I'm not much of an MMO gamer, so my opinion on here will be quite biased I fear, but I always wondered why people would pay monthly to play ONE game. That money (in my opinion) would be better spent getting a variety of new games. Okay, I pay for XBOX Live, but that gives access to every multiplayer game on the console and that's well worth it to me. Once again, it's just my opinion, so this one I can't answer completely.
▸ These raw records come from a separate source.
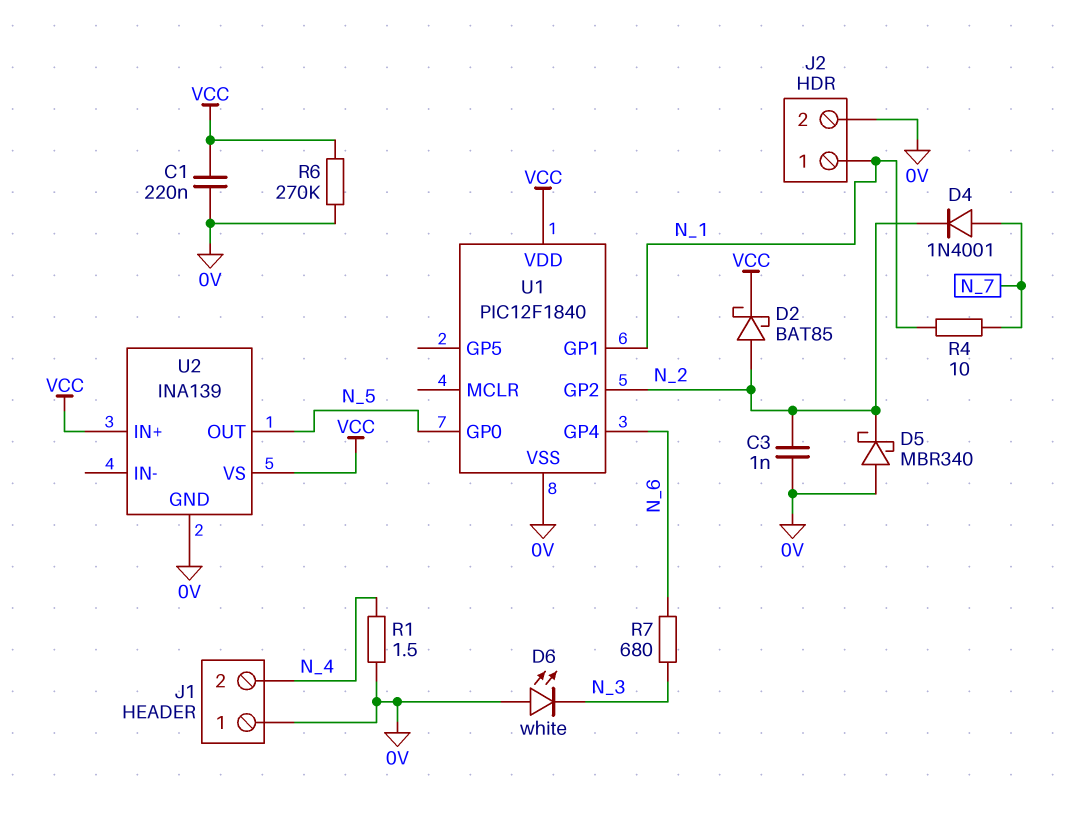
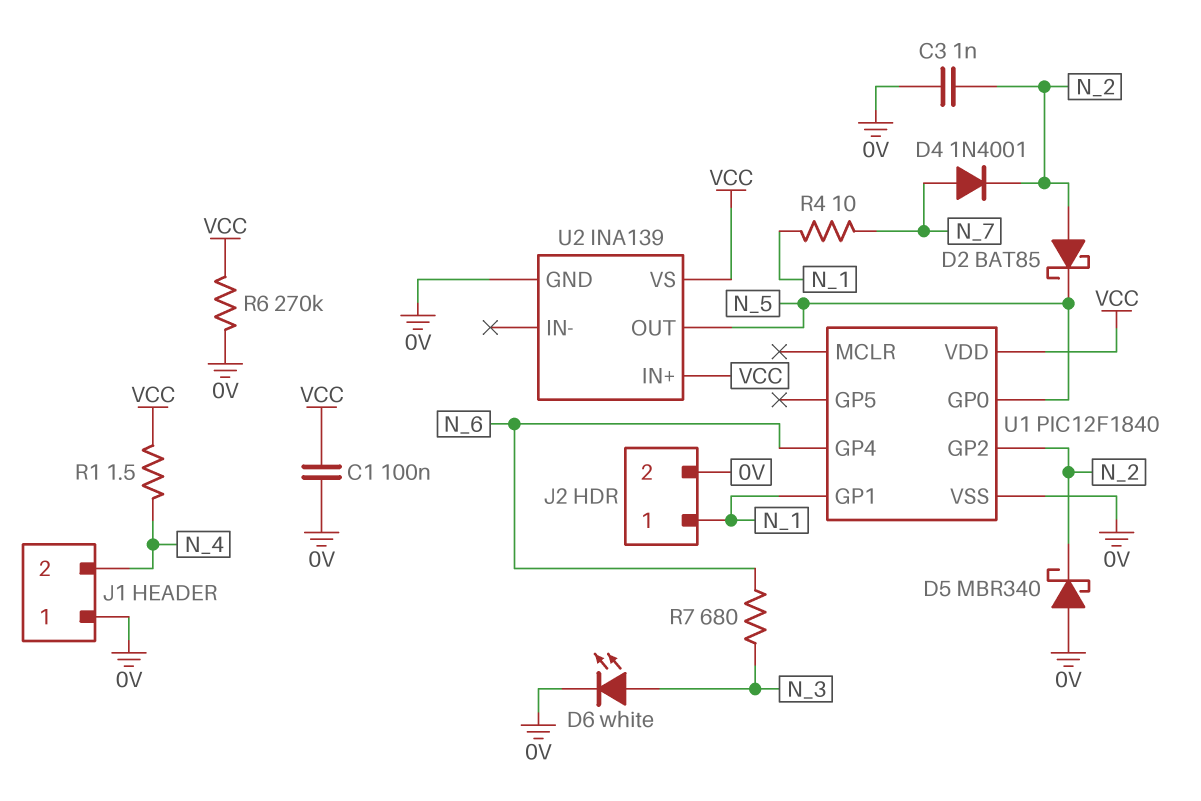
C1: 220nF (0V, VCC) -> 100nF (0V, VCC)
D2: schottky BAT85 (A N_2, K VCC) -> schottky BAT85 (A N_2, K N_5)
D6: LED white (A 0V, K N_3) -> LED white (A N_3, K 0V)
R1: 1.5 (0V, N_4) -> 1.5 (N_4, VCC)

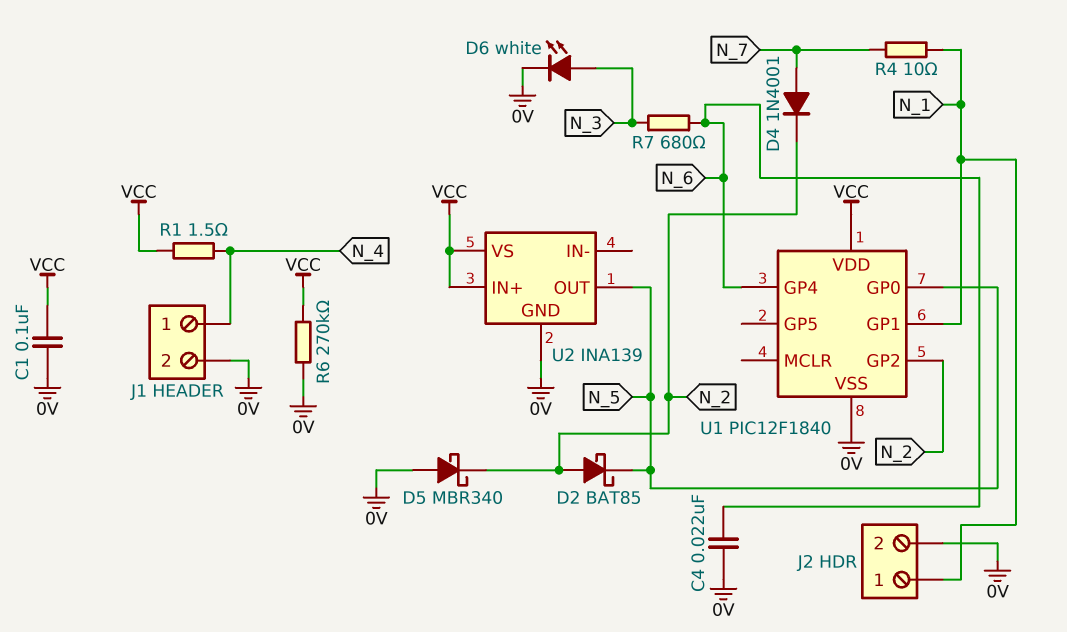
C3: 1nF (0V, N_2) -> none
C4: none -> 22nF (0V, N_6)
J1 pin 1: 0V -> N_4
J1 pin 2: N_4 -> 0V

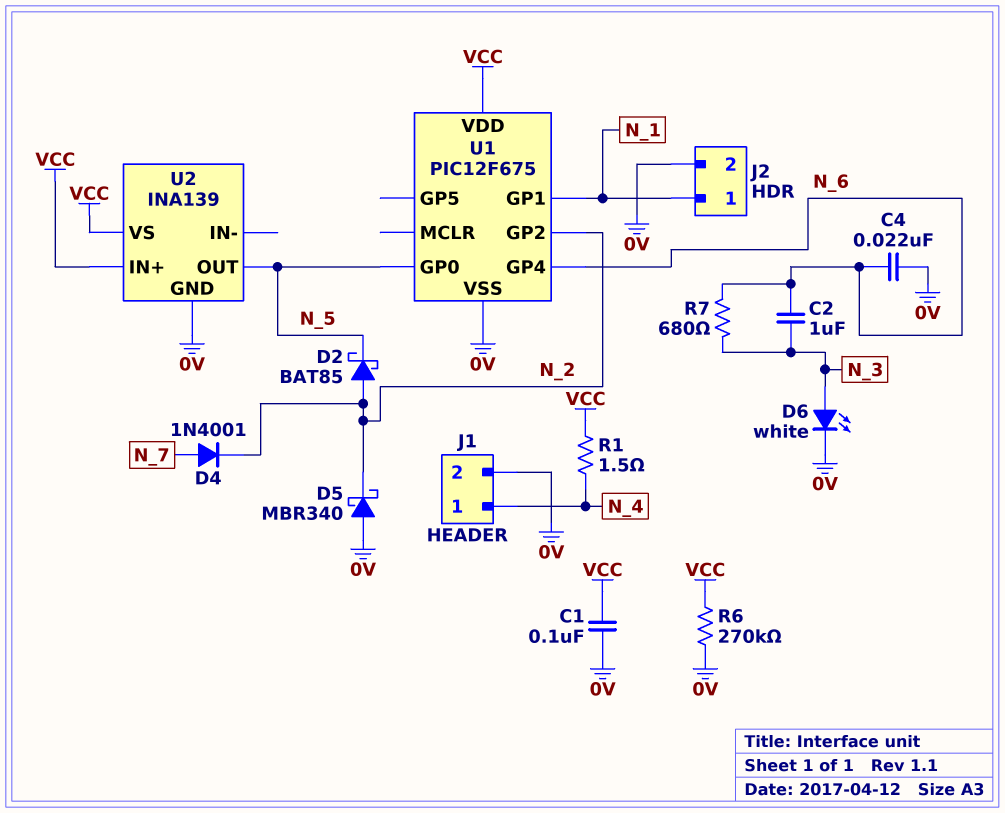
C2: none -> 1uF (N_3, N_6)
R4: 10 (N_1, N_7) -> none
U1: PIC12F1840 -> PIC12F675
2. Is it fair to charge beyond the initial purchase to unlock content already on the disk?
I suppose it's not unfair, but I really don't like how it sounds. It's the practice involved- why put something on a disk that we pay for, and then lock it off? Not only does it feel like you're keeping something from us, it gives off the feeling that content has been ripped from parts of the full game and then locked off for paid DLC. That may or may not be the case, but that's how it feels.

3. Is it fair to pay full retail cost for a digital copy of a game?
Depends on if you're one of the people that like seeing the box/disk on your shelf. I'm actually one of those people, in a much less extreme sense. I love good artwork on a disk and I'm too old-fashioned not to go through the manual just for fun. An advantage that a digital copy is that you can always have it; while a disk can scratch and even break, a digital copy is free from stuff like that. Then again, there's technical issues involved for that as well, so it depends on your viewpoint.

4. Are virtual console titles (like old NES games) over priced?
I sure think so. As one who still owns and loves (even prefers) retro games, I'm not a fan of playing games on a newer controller and interface. Battletoads doesn't feel the same unless I'm holding a rectangular box with two bright red buttons on it with a small oval button that makes a funky beat come out. So for that price, I can probably actually find the original game for a similar price, and I'd much prefer to play it on my actual original consoles. Now if you don't have access to stuff like this, this IS a nice way to get around that, and the price is decent for that. Of course, I'd still opt for just finding the original console used somewhere for cheap, but y'know.

5. Should virtual content be locked to account instead of device?
I think I would prefer an account, since your chances of getting hacked/banned can be reduced if you're cautious and don't act without thinking. Especially considering how unreliable consoles are nowadays, I'd much rather have it linked to my account with sticks around no matter what. I've got some personal experience, actually. My XBOX 360 red ringed (like EVERYONE's had), and since all of my purchases were linked to my Gold account, I just got my replacement console and then downloaded them again.


I've actually got a few more concerns of the future of purchasing games. One is EA's recent practice of online passes where each copy of the game can only be locked to one account. This means no more borrowing games from a friend for multiplayer. On the business side, I know this is beneficial for them. As a gamer though, it's just another cost to those who thrived on buying used games. That leads into two, which is used games in general. If they truly do make it impossible to buy used games, Gamestop (and other places selling used games) will naturally pull all of them from their shelves. I'm concerned that in order to make up for the losses there, we might be seeing higher prices for retail games. I was already feeling uneasy when Mortal Kombat came out for $69.99, and if games get any more expensive than that, I don't think I'd be buying many at all. And people ask why pirating is so commonplace nowadays.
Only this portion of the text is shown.